DIVE RI set to hold conference in March

 

The University of Rhode Island’s Multi-Cultural Student Involvement Council (MUSIC) will host their annual conference to help minority students achieve academic success.

The Diversifying Individuals Via Education (DIVE) RI Conference will be a two-day held on the Kingston campus, from March 4-5. These conferences began almost three years ago when Zulmy Cortez, the current president of MUSIC, Dayo Akinjisola, the finance chairman, and a few other members attended the National Conference for Race and Ethnicity in American Higher Education (NCORE). NCORE provides a national forum for discussion about ways to strategize the enhancement of education and positive communication in culturally diverse settings.

While attending NCORE, the future founders of MUSIC’s DIVE conferences realized the significance of engaging in meaningful dialogue for the purpose of planning ways to improve relations on campus and increase opportunities for academic success in traditionally underrepresented populations. They also learned about other schools creating similar meetings, and decided then to form a student-led and student-run conference of their own at URI.

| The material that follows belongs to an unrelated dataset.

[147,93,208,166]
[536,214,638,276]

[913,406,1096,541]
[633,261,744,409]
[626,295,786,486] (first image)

“[Our mission is] to educate students on issues of race and ethnicity,” Cortez said. “This conference is also indispensable because it delivers on one of President Dooley’s transformational goals, which is to have an increase in campus diversity.”

Luckson Omoarogba, the speaker’s and presenter’s chairman, furthers this idea by stressing the importance of making these conferences student-orientated. He said that the goal is to “create a space where college students of any identity can come and feel empowered and filled with the knowledge and skills they need to be positive, social change agents.” In addition, this conference also serves as an outreach to neighboring colleges, such as Providence College, Rhode Island College, Roger Williams University, Bridgewater State University, Boston University and more.

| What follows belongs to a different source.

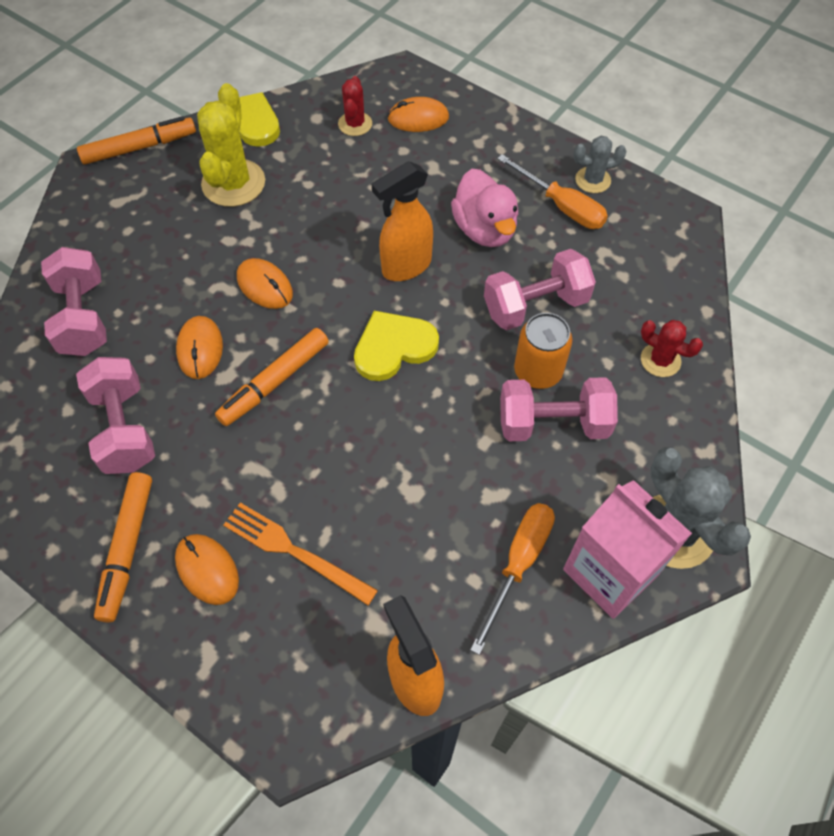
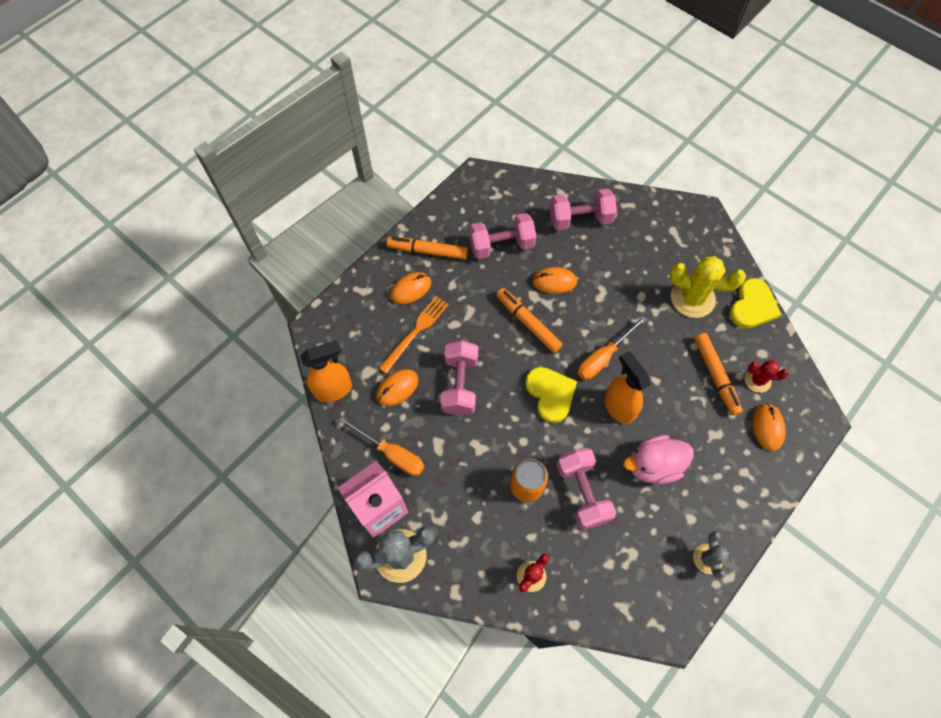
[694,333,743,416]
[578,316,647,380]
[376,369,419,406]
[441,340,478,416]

As URI begins to lead by example, it will also attract students from more diverse populations to the university.

“I want people to walk out with more than what they came in with,” Akinjisola said, as a final goal in terms of the conference’s purpose. “I want them to have constructive conversations, then apply they’ve learned to their communities.” Akinjisola also said that “conversations can be a revolutionary act if done correctly.”

Guest speakers for the conference include opening keynote speaker Dr. Tricia Woods, a professor of Africana Studies and the Director of the Center for the Study of Race and Ethnicity in America at Brown University, and rapper Common for the closing keynote speaker. The guest speaker on Saturday, March 5, will be Rhode Island Secretary of State Nellie Gorbea, the first Latina to be appointed office in the state of Rhode Island.